Quando alla fine degli anni sessanta e settanta arrivai a Casole e cominciai ad aiutare i contadini di Palazzetto a cogliere le olive si iniziava la raccolta dopo l'Immacolata e cioè l'8 Dicembre e si proseguiva fino a che non si era finito.
Adesso la tendenza è a cogliere prima possibile e succede che a Natale i frantoi siano già definitivamente chiusi e quindi siamo costretti a cogliere con ritmi molto frenetici approfittando di ogni ora di tempo buono concesso per la paura di non trovare più un frantoio aperto, anche noi abbiamo raccolto i nostri buoni quintali, abbiamo fatto un olio eccellente e con il 31 Dicembre la stagione della raccolta delle olive era finita.
Ma...... non erano finite le olive perché erano rimasti diversi alberi che, seppur non carichi, avevano ancora una buona quantità di olive e a me dispiaceva che tutto quel ben di Dio andasse perduto.
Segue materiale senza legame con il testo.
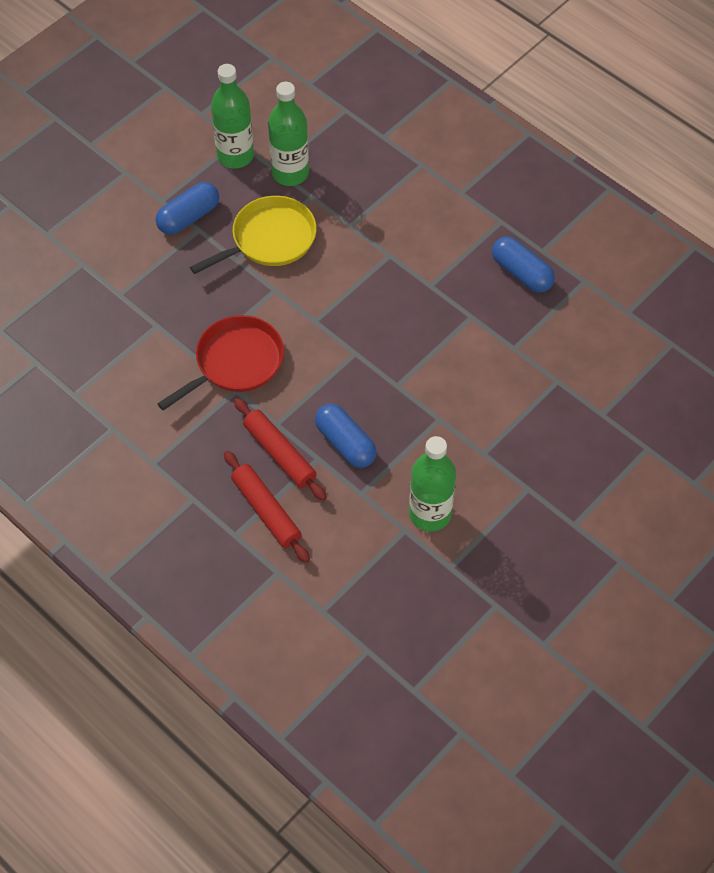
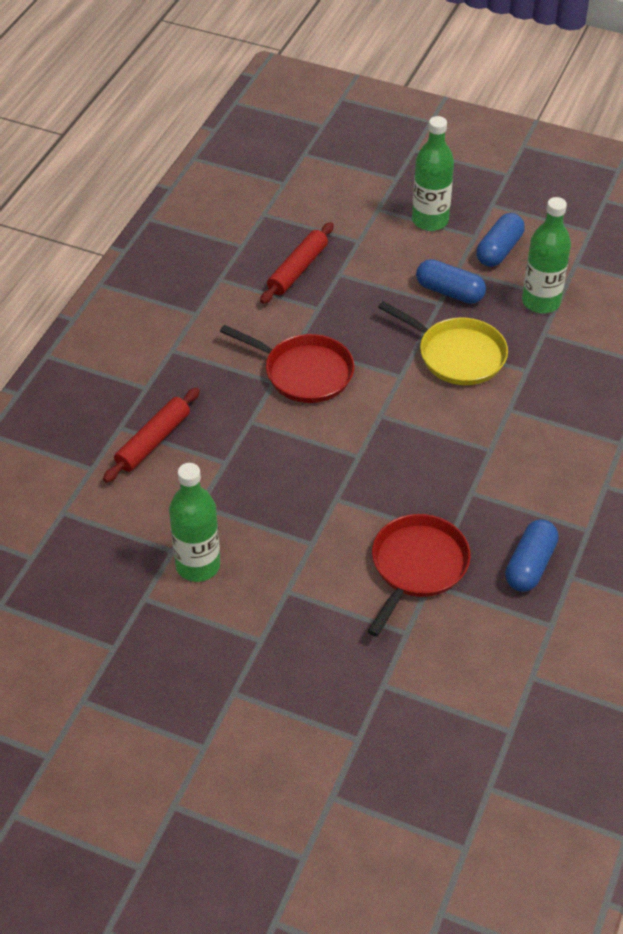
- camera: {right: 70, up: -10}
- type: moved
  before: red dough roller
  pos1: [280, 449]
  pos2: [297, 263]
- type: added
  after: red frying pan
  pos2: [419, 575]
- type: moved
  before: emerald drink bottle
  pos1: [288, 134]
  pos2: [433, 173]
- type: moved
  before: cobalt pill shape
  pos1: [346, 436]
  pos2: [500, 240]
La Natura nella sua magnanimità produce frutti, semi, erbe per il nostro sostentamento e non è giusto sciupare queste ricchezze, anche se poi , in realtà non va sprecato niente perché tutti gli altri esseri del creato riciclano e si nutrono di tutto quello che l'uomo scarta e lascia.
Allora ho preso la rete piccola,l'ho portata giù dove erano questi olivi e con tranquillità e magari anche con un po' di sole e non tutti i giorni ho colto quel che era rimasto, ho riempito diversi secchi e, cosa eccezionale, le olive che erano rimaste sull'albero erano solo quelle sane che il gelo aveva fatto maturare benissimo e aveva reso più dolci.
Il resto dell'amaro che ancora avevano l'ha portato via il sale grosso con cui l'ho mescolate e poi, fatte asciugare a dovere vicino ad una stufa,sono finite in una scodella insaporite di timo, aglio, santoreggia, arancio ed origano per allietare la tavola di chiunque le voglia gustare.
L'esperienza di questa raccolta “fuori tempo massimo” si è conclusa oggi 9 Marzo in una limpida ed ancora fresca giornata di sole insieme al ronzio di qualche timida ape annunciatrice della primavera........ ma le olive stavano ancora ben attaccate alla pianta.